I am a planner, down to my core, and no more so then when planning my novel. I have been toying with trying to understand how much planning is too much, and it’s always a difficulty, particularly for someone who really does love all things planned, structured and organised!
I had been having issues understanding exactly how to structure my novel, how to ensure that it was structured correctly, whether the structure I was creating was even a ‘story structure’ you know – one of the ones you find in an actual book – a published one!
Anyway in amidst my writing strife, I recently discovered the seven-point plot structure, and a lecture by Dan Wells, a pretty successful writer, who has written and published several successful novels.
He talks through the seven-point plot structure in detail with examples of famous stories to make it ’real’. The summary is:
Hook – (HERE 2nd ) If you know your ending – your start is generally the opposite stance – if you end with someone in prison – then they need to start free.
Plot Turn 1 (HERE 4th) introduce conflict here, it’s the point that moves you from the hook to the midpoint
Pinch 1 (HERE 6th) Apply pressure, force the characters into action (often introduces the villain.
Midpoint (HERE 3rd ) this is the exact point in the story where your characters move from reaction, to action. Note it doesn’t have to be physically in the middle of the book.
Pinch 2 (HERE LAST) apply even more pressure – make the situation seem hopeless.

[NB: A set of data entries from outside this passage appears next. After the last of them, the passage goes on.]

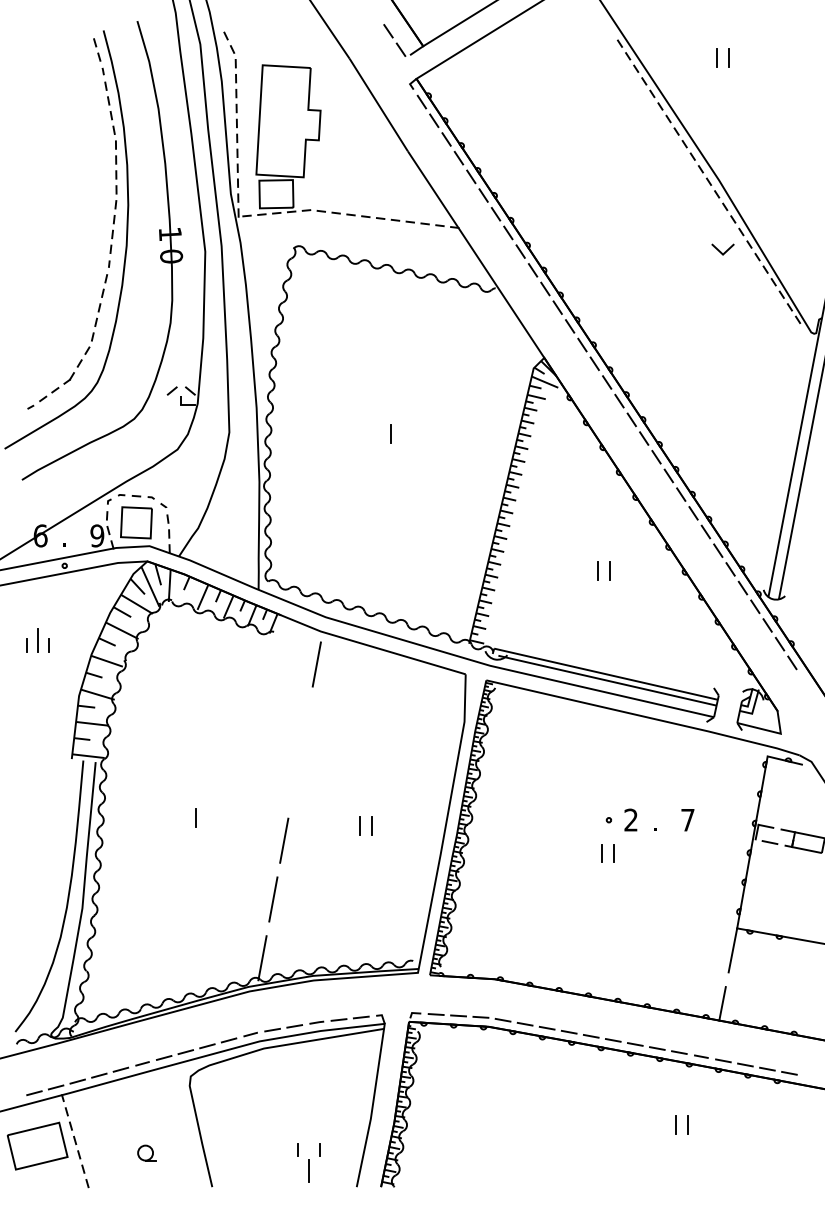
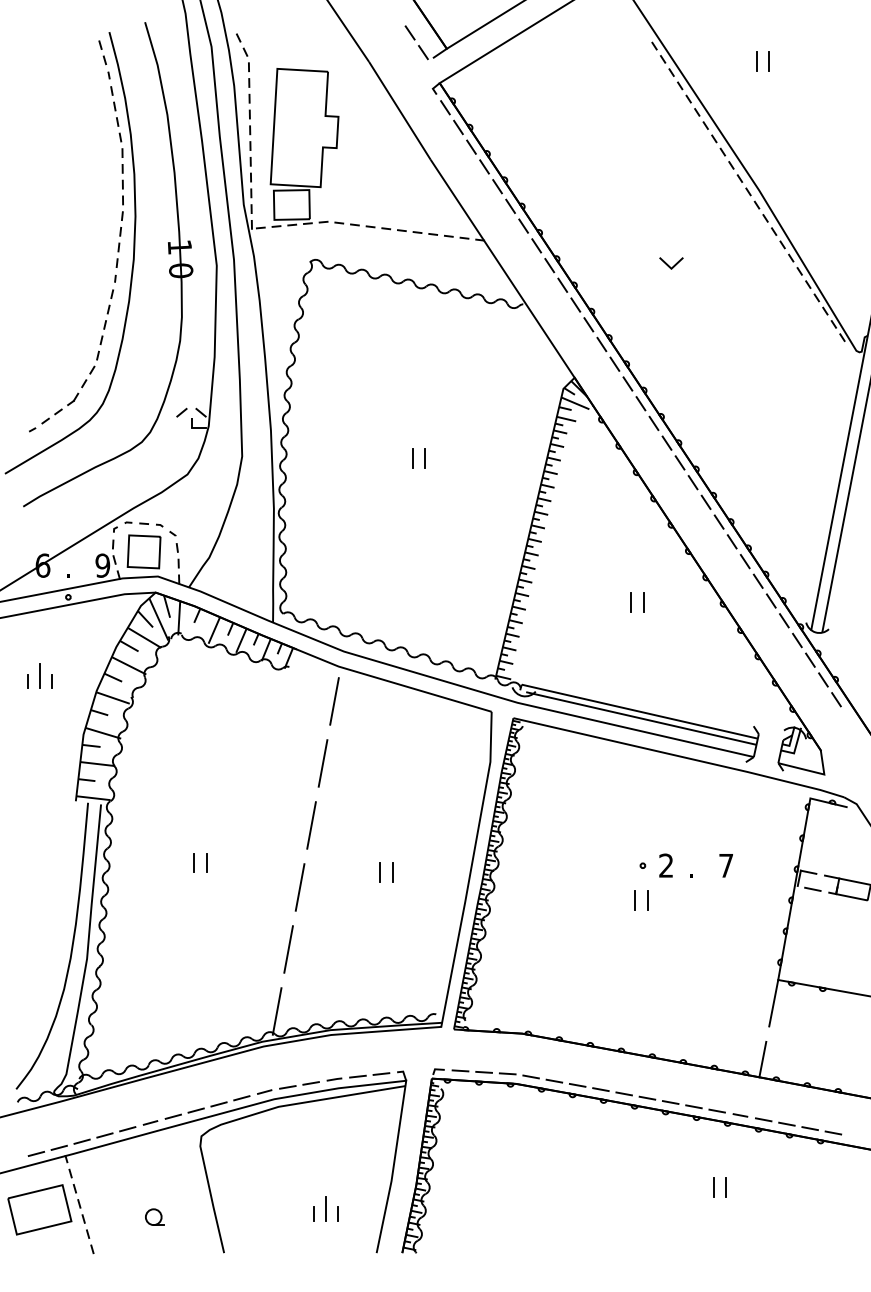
line: (720, 250) -> (668, 264), moved
line: (402, 433) -> (424, 457), added
line: (305, 723) -> (322, 763), added
line: (295, 781) -> (311, 824), added
line: (183, 817) -> (193, 862), added
line: (308, 1170) -> (325, 1208), moved

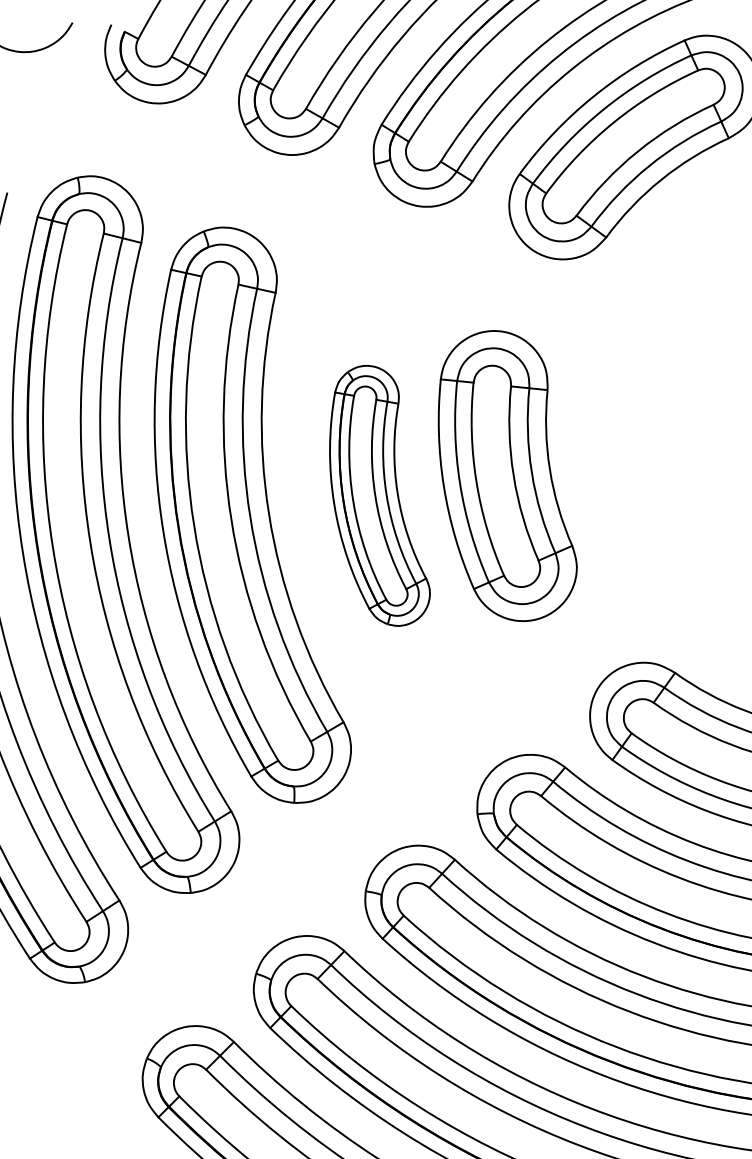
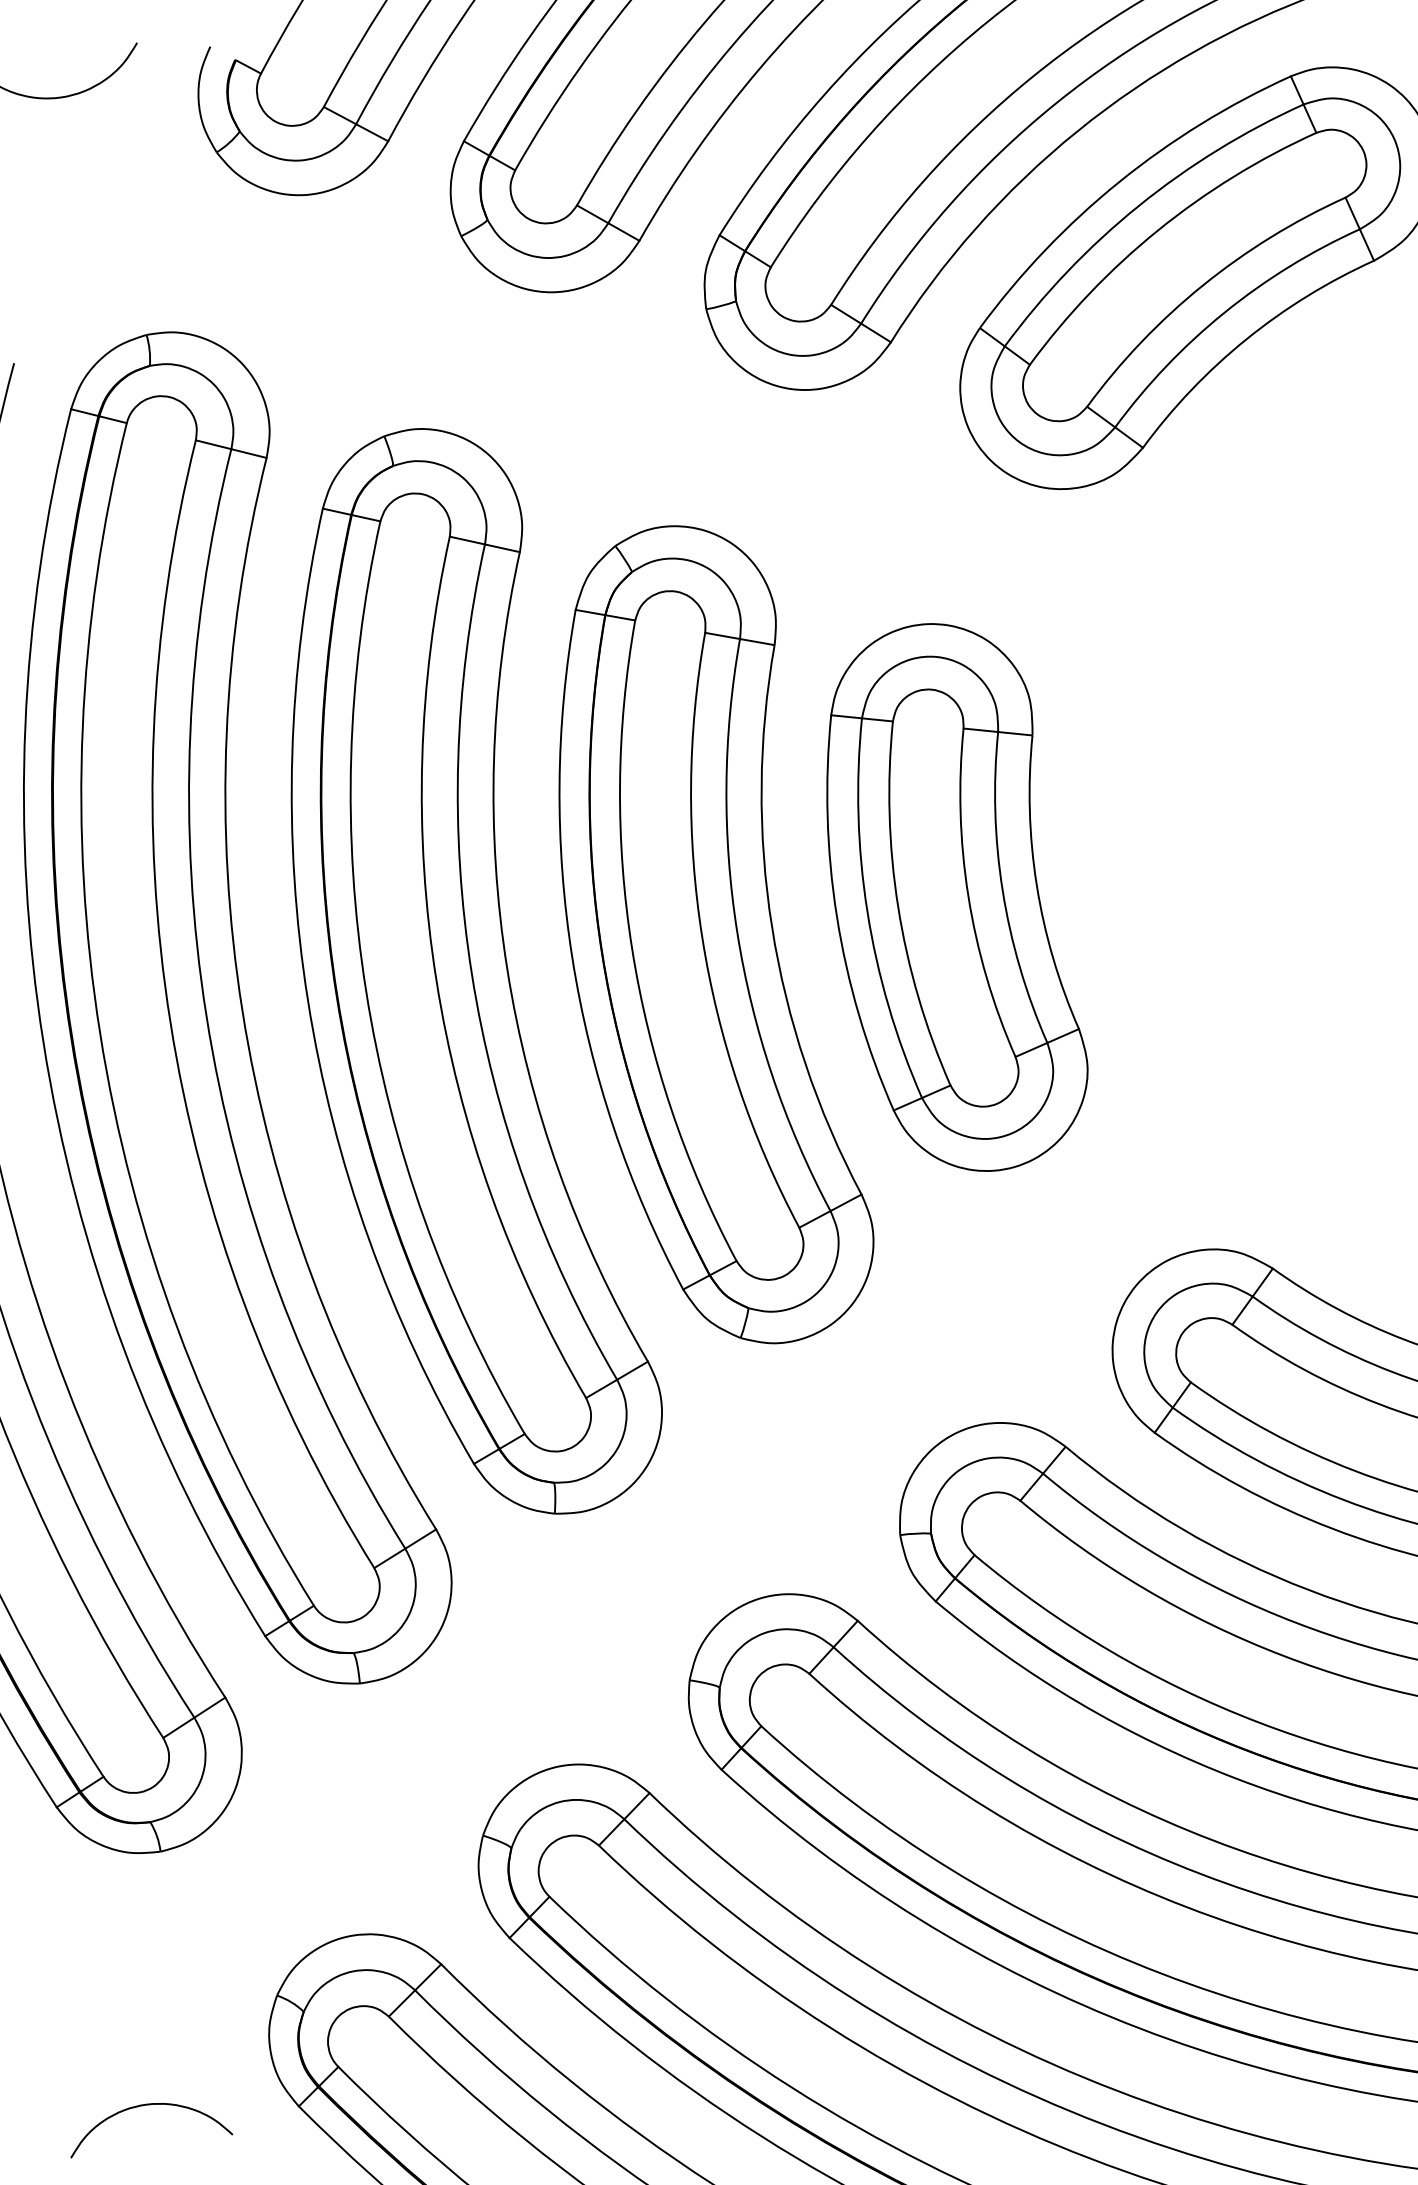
part: (379, 495) -> (715, 934), size x1.67
curve: (79, 1117) -> (150, 2106), added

Plot Turn 2 (HERE 5th ) This moves you from midpoint to ending, its where you obtain the final piece of the puzzle in order to get to the end.
Resolution (START HERE) Everything leads to this point – make sure you know what your ending is.
To watch the whole lecture (which I strongly advocate) visit youtube here.
The reason I love this so much, is because it was simple, clear, and only 7 sentences, it gave me such a clear understanding of my story arc, that my head felt clear and able to pad out the subplots, character sheets and all the other faff that comes with planning a novel. Its clear and simple, and forces you to go back to basics – if you can’t write your story into this structure then there’s probably something fundamentally wrong with your novel.
Hope it helps – let me know what you think of it.